Dove casca l’asino:mentre le altre regioni cercano di arginare il “fenomeno” con operazioni di contenimento, piani di abbattimento ed interventi straordinari finanziati, che non sono attività ludica ma di pubblica sicurezza, in Calabria si cincischia!
In Liguria, invece, il governatore Toti, per invogliare i giovani a dedicarsi all’attività venatoria, ha ridimensionato le tasse di pertinenza regionale, così come l’Abbruzzo, l’Umbria, le Province autonome di Trento e Bolzano e l’Emilia stanno prendendo gli opportuni rimedi o come la Lombardia che, addirittura, sta valutando di dare il via libera all’abbattimento dei suidi tutto l’anno.

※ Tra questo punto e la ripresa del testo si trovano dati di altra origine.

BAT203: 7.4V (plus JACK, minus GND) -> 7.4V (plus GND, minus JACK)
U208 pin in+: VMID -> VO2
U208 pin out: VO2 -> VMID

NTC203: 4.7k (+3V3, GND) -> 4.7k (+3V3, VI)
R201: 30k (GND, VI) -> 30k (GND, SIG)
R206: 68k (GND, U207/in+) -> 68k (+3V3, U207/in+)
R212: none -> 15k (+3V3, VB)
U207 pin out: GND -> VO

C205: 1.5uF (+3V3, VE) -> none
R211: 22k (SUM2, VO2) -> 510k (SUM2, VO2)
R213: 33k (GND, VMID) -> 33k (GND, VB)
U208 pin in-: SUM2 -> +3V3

E’ chiaro che, a monte di tutto ciò, la fa da padrone l’incertezza giuridica del legislatore nazionale– evidentemente preso da problemi più impellenti – ma vivaddio, è possibile che in Calabria si debba giocare sempre di rimessa?
La nostra regione, come altre, è in una situazione di emergenza – urgenza: i suidi, come pubblicato dai media, trovano refrigerio nelle acque ioniche, ma non disdegnano, in prossimità dell’Angitola, neanche quelle tirreniche e lascio immaginare quanto accade nel nostro entroterra boschivo.

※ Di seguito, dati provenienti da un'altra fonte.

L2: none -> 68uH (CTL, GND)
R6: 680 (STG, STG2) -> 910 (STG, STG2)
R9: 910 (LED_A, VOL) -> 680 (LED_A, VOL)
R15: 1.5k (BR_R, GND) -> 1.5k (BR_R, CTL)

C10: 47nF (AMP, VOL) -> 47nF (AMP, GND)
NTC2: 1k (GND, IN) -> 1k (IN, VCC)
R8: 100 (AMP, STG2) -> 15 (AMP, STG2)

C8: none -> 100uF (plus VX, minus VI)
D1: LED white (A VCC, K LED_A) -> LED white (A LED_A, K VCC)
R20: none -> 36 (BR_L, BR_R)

A tal proposito torna utile informare che, in caso di spiacevoli incontri con cinghiali, daini, volpi ed altro selvatico che attraversa la strada e causa un incidente stradale – opportunamente documentando l’evento – l’automobilista che ha sbandato o ha urtato il muro di contenimento della carreggiata o un’altra auto, ha diritto a chiedere il risarcimento all’ente gestore della strada, sia esso il comune, la (ex) provincia o la regione o la società Autostrade. Così come per danni alle colture è legittimo chiederne il risarcimento all’ ente regionale.

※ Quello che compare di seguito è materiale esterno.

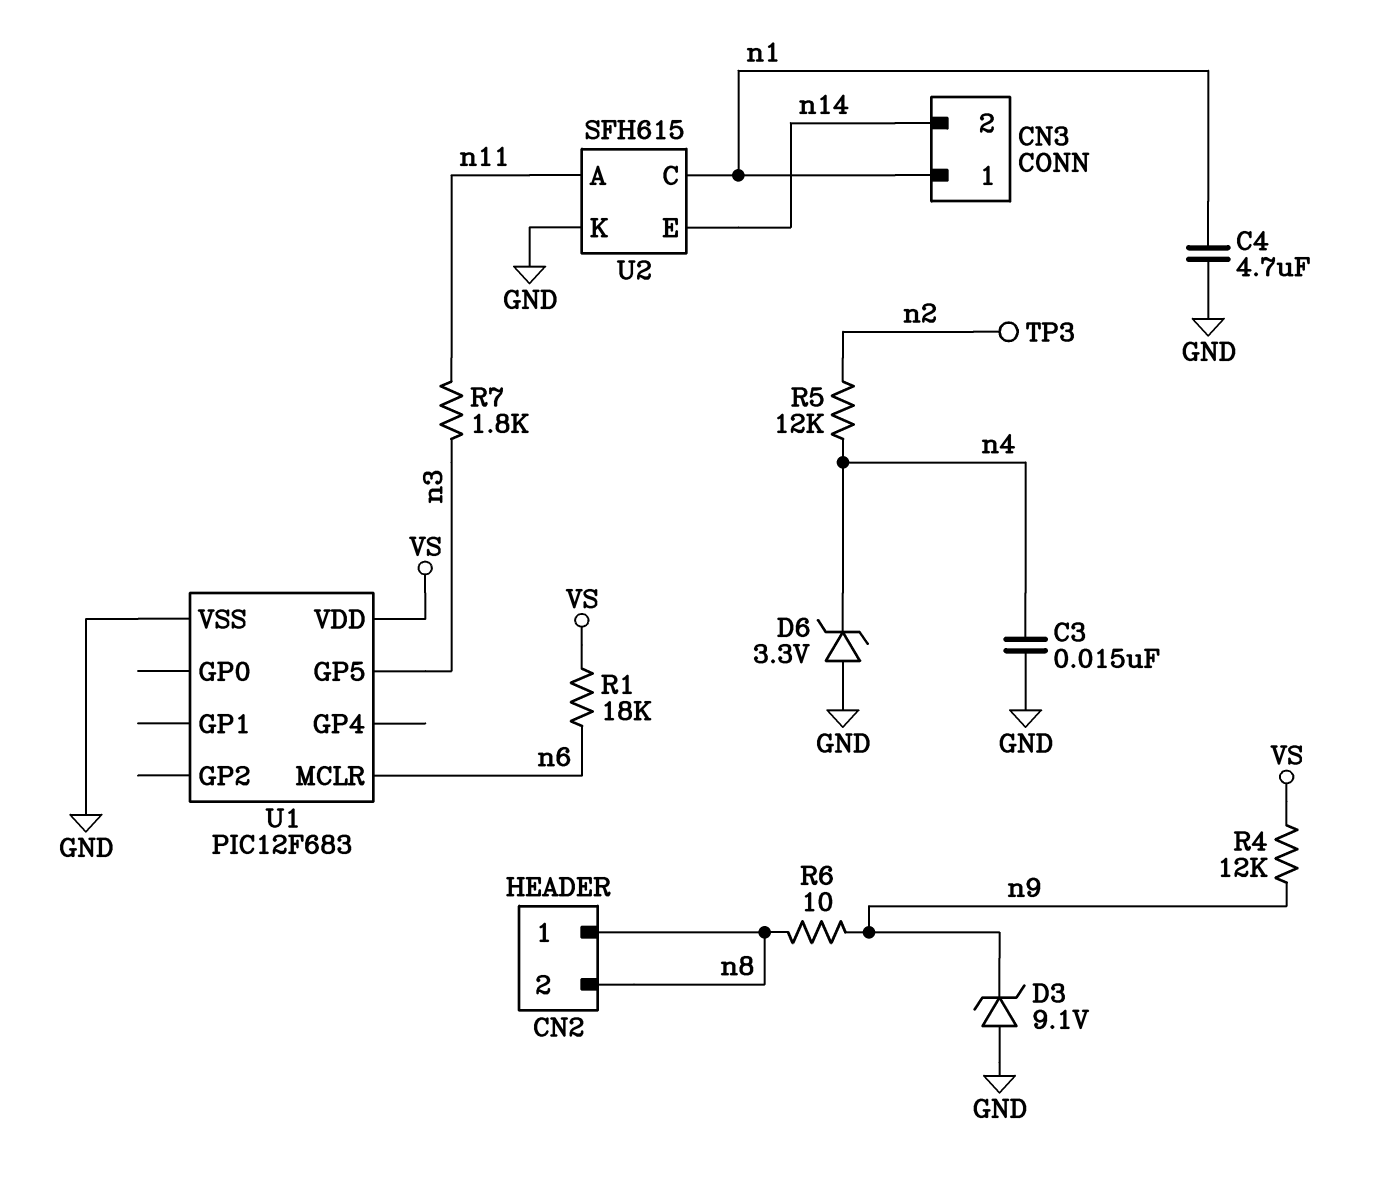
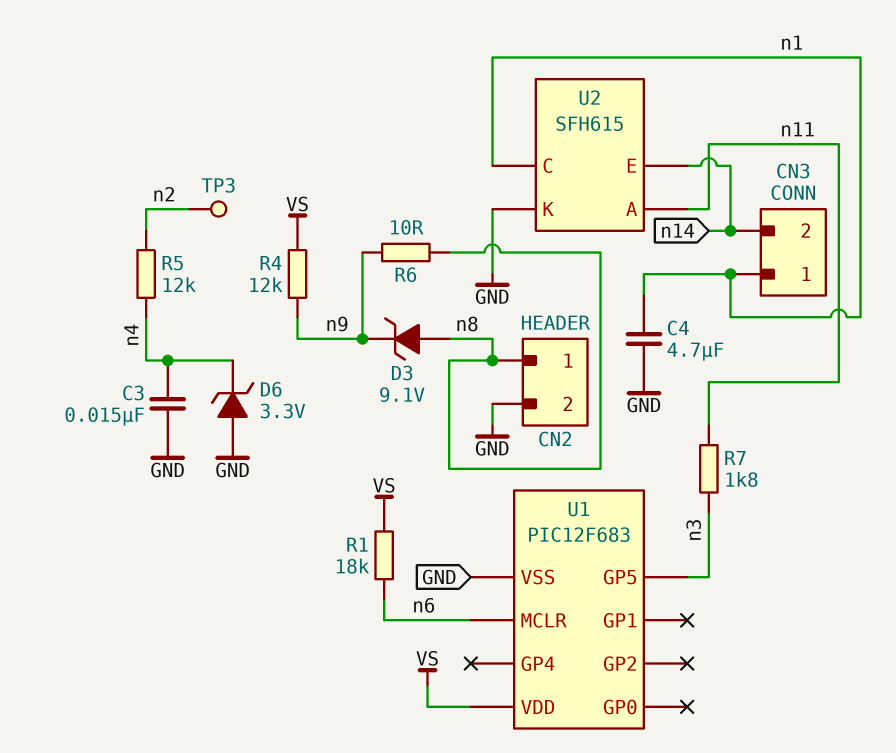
CN2 pin 2: n8 -> GND
D3: zener 9.1V (A GND, K n9) -> zener 9.1V (A n8, K n9)

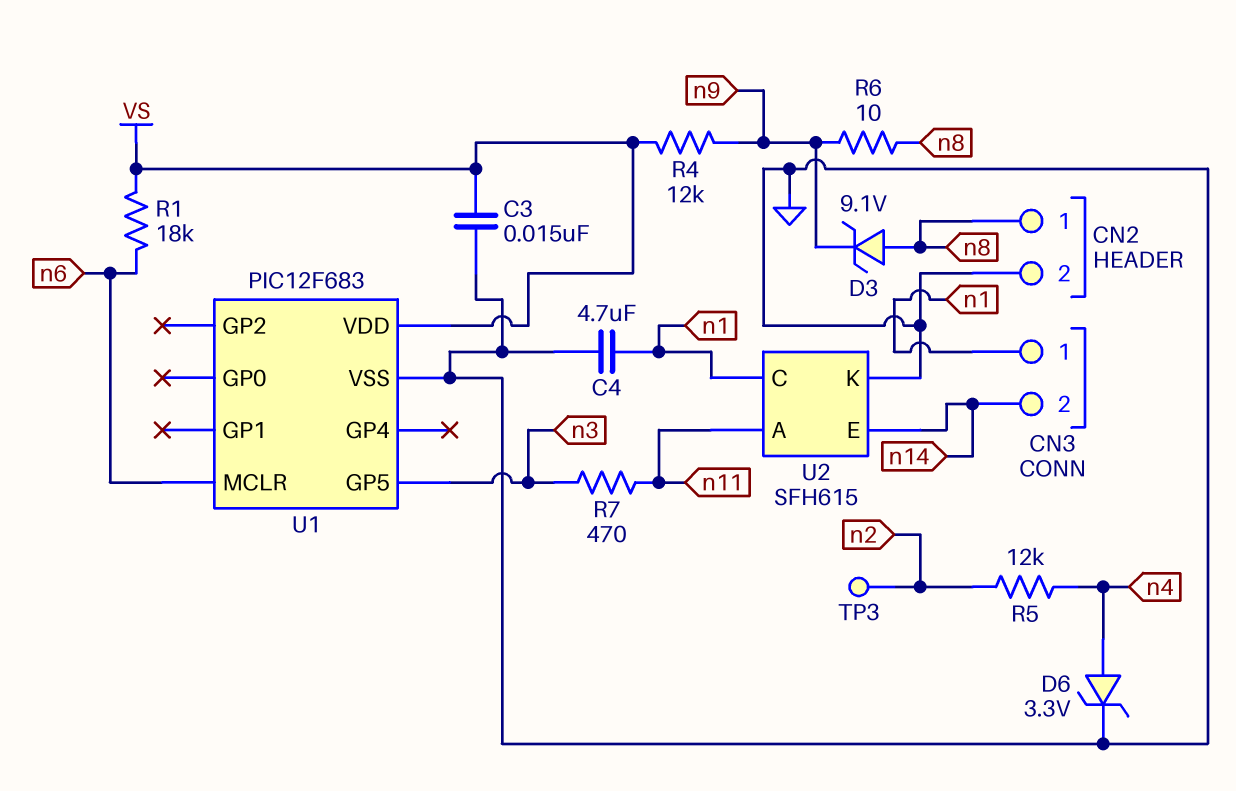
C3: 15nF (GND, n4) -> 15nF (GND, VS)
D6: zener 3.3V (A GND, K n4) -> zener 3.3V (A n4, K GND)
R7: 1.8k (n3, n11) -> 470 (n3, n11)

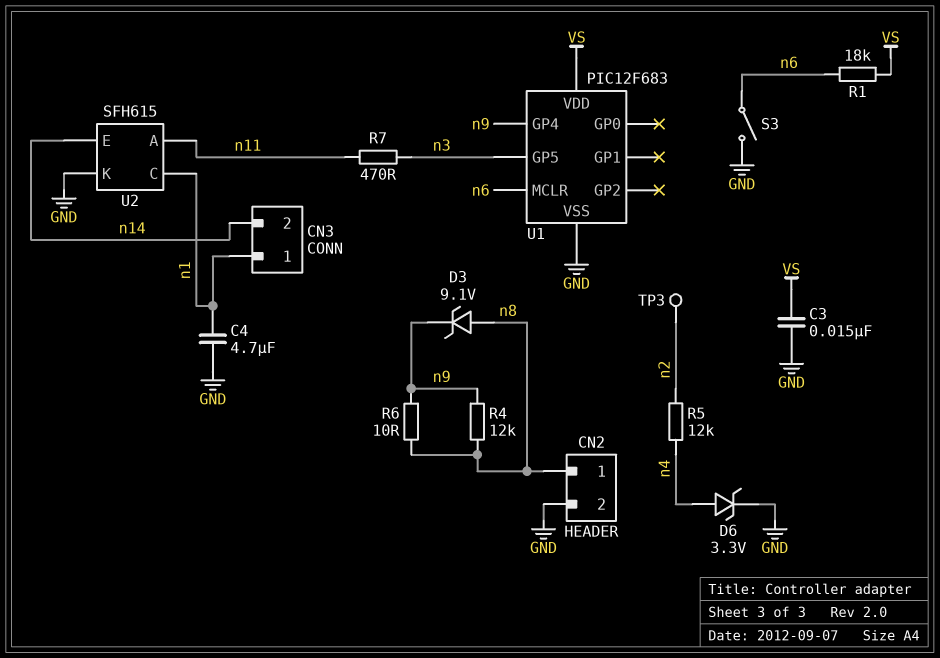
R4: 12k (VS, n9) -> 12k (n8, n9)
S3: none -> switch (GND, n6)
U1 pin GP4: none -> n9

In questo contesto i nostri numi tutelari non affrontano il nocciolo del problema – sovrappopolazione dei suidi – ma in sintonia col disposto nazionale, forse per dare un significato alla presenza, tirano fuori dal cilindro la “figura” del cacciatore selettore e del cacciatore formato, interventi che hanno solo sapore “pilatesco”.
L’uno è un “Rambo”disponibile h. 24 che, su segnalazione dell’utenza, viene inviato dal competente ufficio per l’abbattimento di un suide deciso di andare a vivere in città; Il cacciatore formatoè, invece, un soggetto che, dopo aver partecipato e superato specifici corsi di formazione – sostituendosi alla task force veterinaria dell’Asp – dovrà stabilire dopo l’abbattimento, se il selvatico, godeva di sana e robusta costituzione o se in condizioni precarie di salute…infetto da tubercolosi!
Tale formazione, naturalmente, è a carico della squadra dei cinghialai che deve sobbarcarsi, oltre ai balzelli di circa 400 euro per componente, anche l’esborso ulteriore di 68 euro, escludendo quanto già si spende per le spese di sostentamento dei cani e della loro cura per gli inevitabili “incidenti dipercorso”.Mi vien da piangere a pensare che il ludico esercizio venatorio sia diventato una forma straordinaria di intervento di pubblica sicurezza svolta gratuitamente sotto forma di volontariato con tutto ciò che ne consegue in termini di rischio personale ed impegno economico.
E se penso, poi, anche al disciplinare di caccia al quale il cacciatore, appartenente alla squadra, deve “ubbidire” –assente per tre volte consecutivealle battute, deve presentare certificato medico – allora devo concludere che si è proprio smarrito il ben dell’intelletto!